I am a new R user and this is my first question submission (hopefully in compliance with the protocol).
I have a data frame with two columns.
df <- data.frame(v1 = c("A", "A", "B", "B", "B", "B", "C", "D", "D", "E" ))
dfc <- df %>% count(v1)
df$n <- with(dfc, n[match(df$v1,v1)])
v1 n
1 A 2
2 A 2
3 B 4
4 B 4
5 B 4
6 B 4
7 C 1
8 D 2
9 D 2
10 E 1
I want to delete rows that exceed a threshold of 3 occurrences for a value in v1. All rows for that value less than the threshold are retained. In this example I want to delete row 6 and retain all remaining rows in a subset data frame.
The result would include the following values for v1:
v1
1 A
2 A
3 B
4 B
5 B
6 C
7 D
8 D
9 E
Row 6 would have been deleted because it was the 4th occurrence of "B", but the 3 previous rows for "B" have been retained.
I have read multiple posts that demonstrate how to remove ALL rows for a variable with row totals less/greater than a cumulative frequency value, such as 4. For example, I have tried:
df1 <- df %>%
group_by(v1) %>%
filter(n() < 4)
This approach keeps only the rows where all unique occurrences of V1 are < 4. 6 rows are subset.
df2 <- df %>%
group_by(v1) %>%
filter(n() > 3)
This approach keeps only the rows where all unique occurrences of v1 are > 3. 4 rows are subset.

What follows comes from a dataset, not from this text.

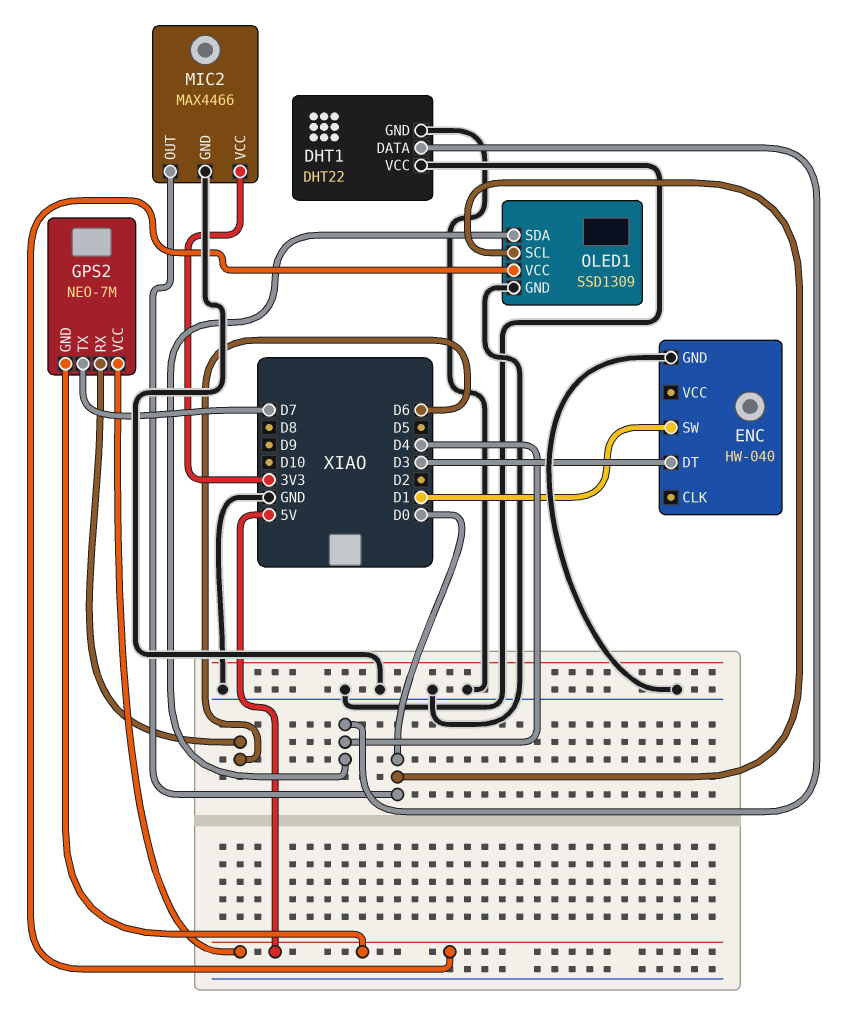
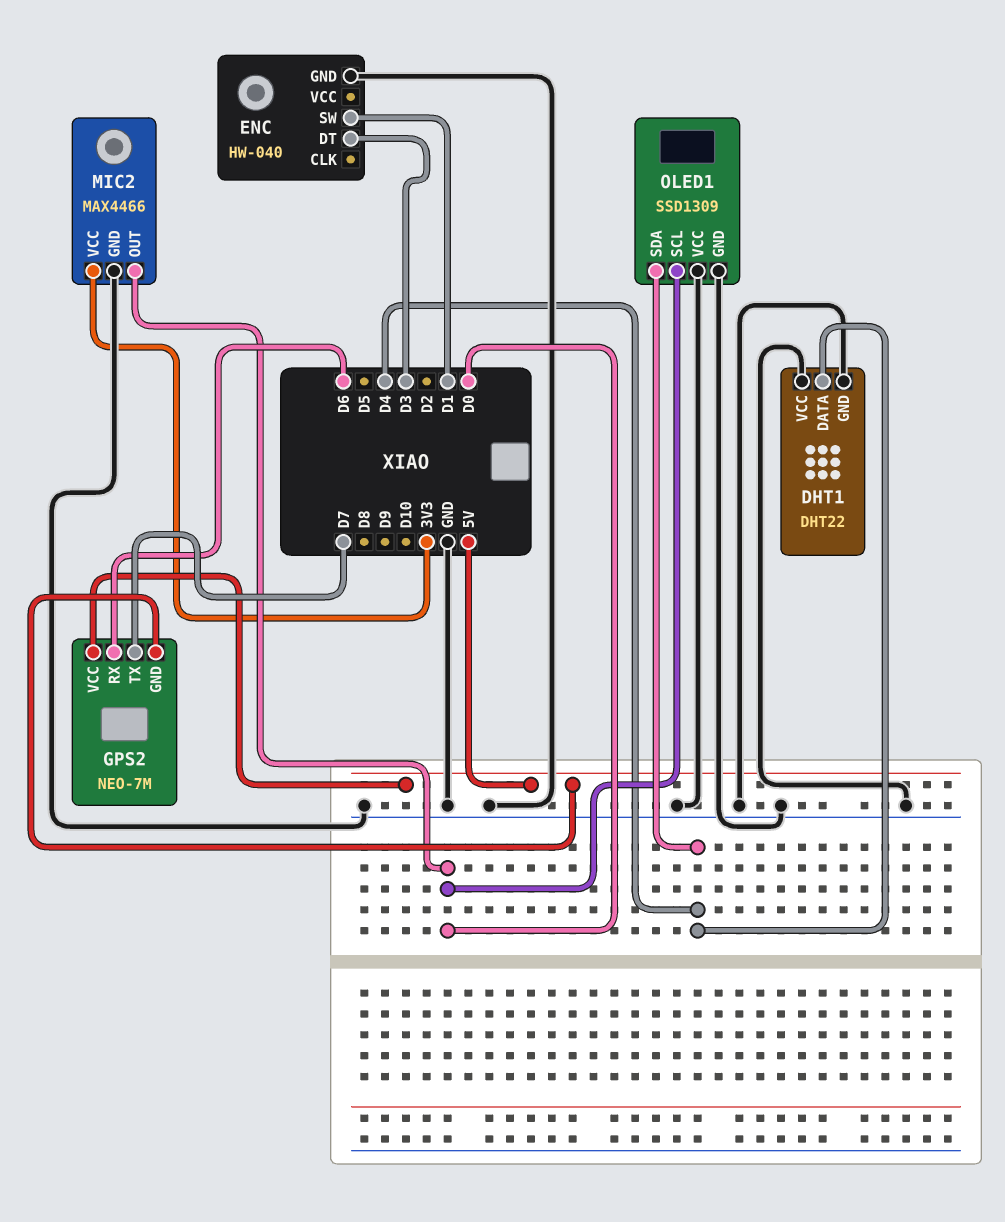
OLED1 pin VCC: 5V -> GND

df4 <- subset(df, v1 %in% names(table(df$v1))[table(df$v1) <4])
This approach has the same result as the first approach.
None of these methods produce the result I need.
As previously stated, I need to retain the first three rows where v1="B" and only delete rows if there are > 3 occurrences of that value.
Because I am new to R, it's possible I am overlooking a very simple solution. Any suggestions would be greatly appreciated.
Thanks.